I know there's always a possibility of me being reaped, so I train just like everybody else, just as long and just as hard. I am not exactly proud of my skill with these weapons that could potentially take the life of another on my account, but it does provide me with a strange sense of comfort even if I decide not to kill anyone.

"Cora, wake up", I hear my mother whisper as my door creaks open, "It's the last day of training, you don't want to be late and breakfast is on the table."

I finally drag myself out of bed and throw on my black training uniform with its matching boots like I have everyday for years. Here everyone trains for the games, starting when you're 6 up until your 18. I'm 16 now and have learned about all I can from the training center. I walk out to our kitchen and sit down next to my mother at the table and start to munch on some toast. We don't really talk today, which isn't unusual for the day before the reaping. My mother gets understandably nervous this type of year, me being her only child and if I get reaped, her as well as my father's world will come crashing down.

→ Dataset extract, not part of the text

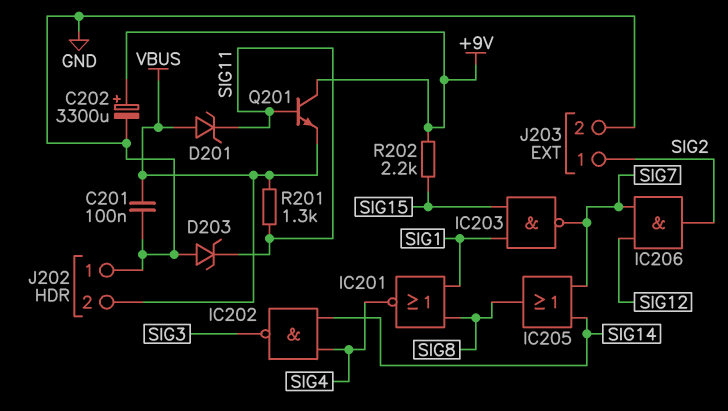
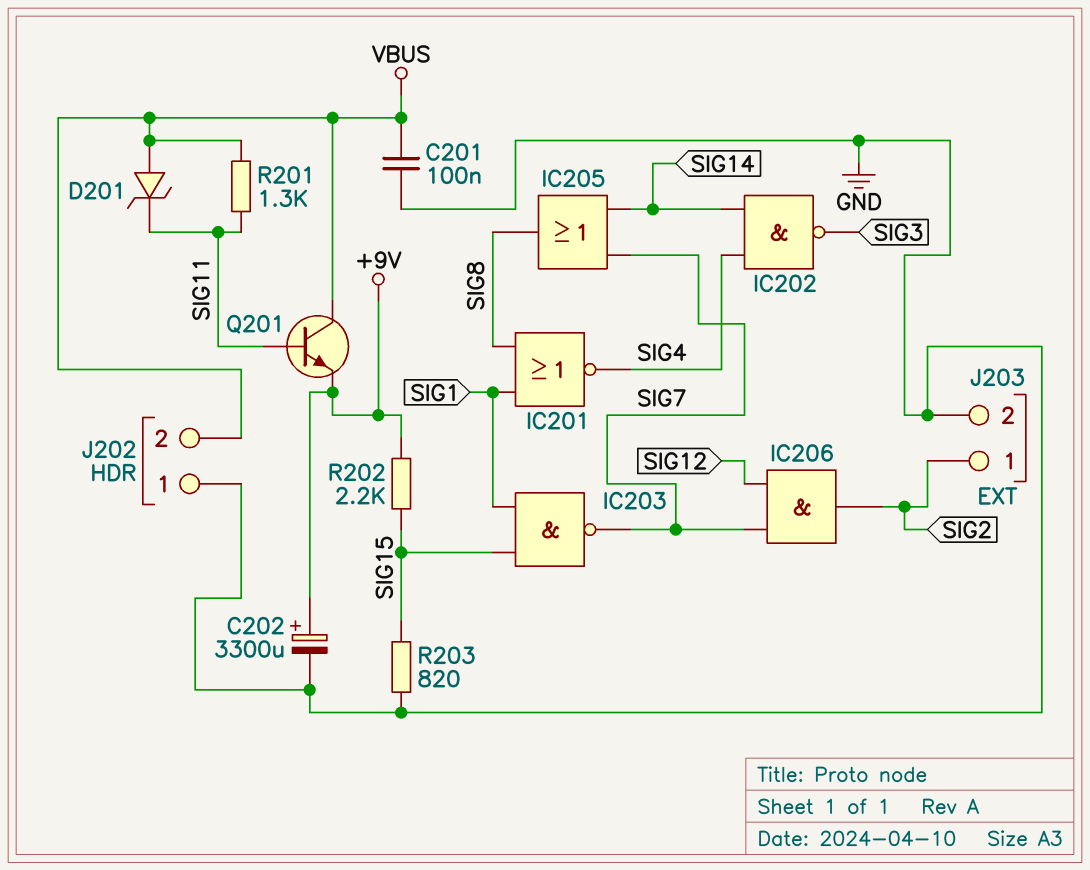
D203: zener (A GND, K SIG11) -> none
Q201: NPN (B SIG11, C +9V, E VBUS) -> NPN (B SIG11, C VBUS, E +9V)
R203: none -> 820 (GND, SIG15)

I loose my appetite with this though and kiss my mother goodbye for the day and then quickly run down to my fathers bait shop to do the same.

"Don't push yourself today, Cora." I hear my father say as I'm walking out. I can tell he is also getting nervous about tomorrow and I ponder when my own nerves will set in because as of right now, all I can do is focus on training. No matter what weapon you hand me at the training center, I can hit the center of the target with no problem. I do have an unusual skill of knife throwing and even though I am not particularly proud of it, I can wield a knife better than anyone in my district. During training, they almost become a part of me.

"Cora!" I spin around to find my best friend Scarlett running off the beach towards me with a huge grin on her face.

"What's so funny Scar?"

"Nothing, can't I just be pumped for the last day of training?" She says in her usual sarcastic tone.

"So sure you're gonna be reaped, are you?", I say.

"Not exactly, I just wanna be prepared if I am because dying in the hands of the capitol is not the way I want to go."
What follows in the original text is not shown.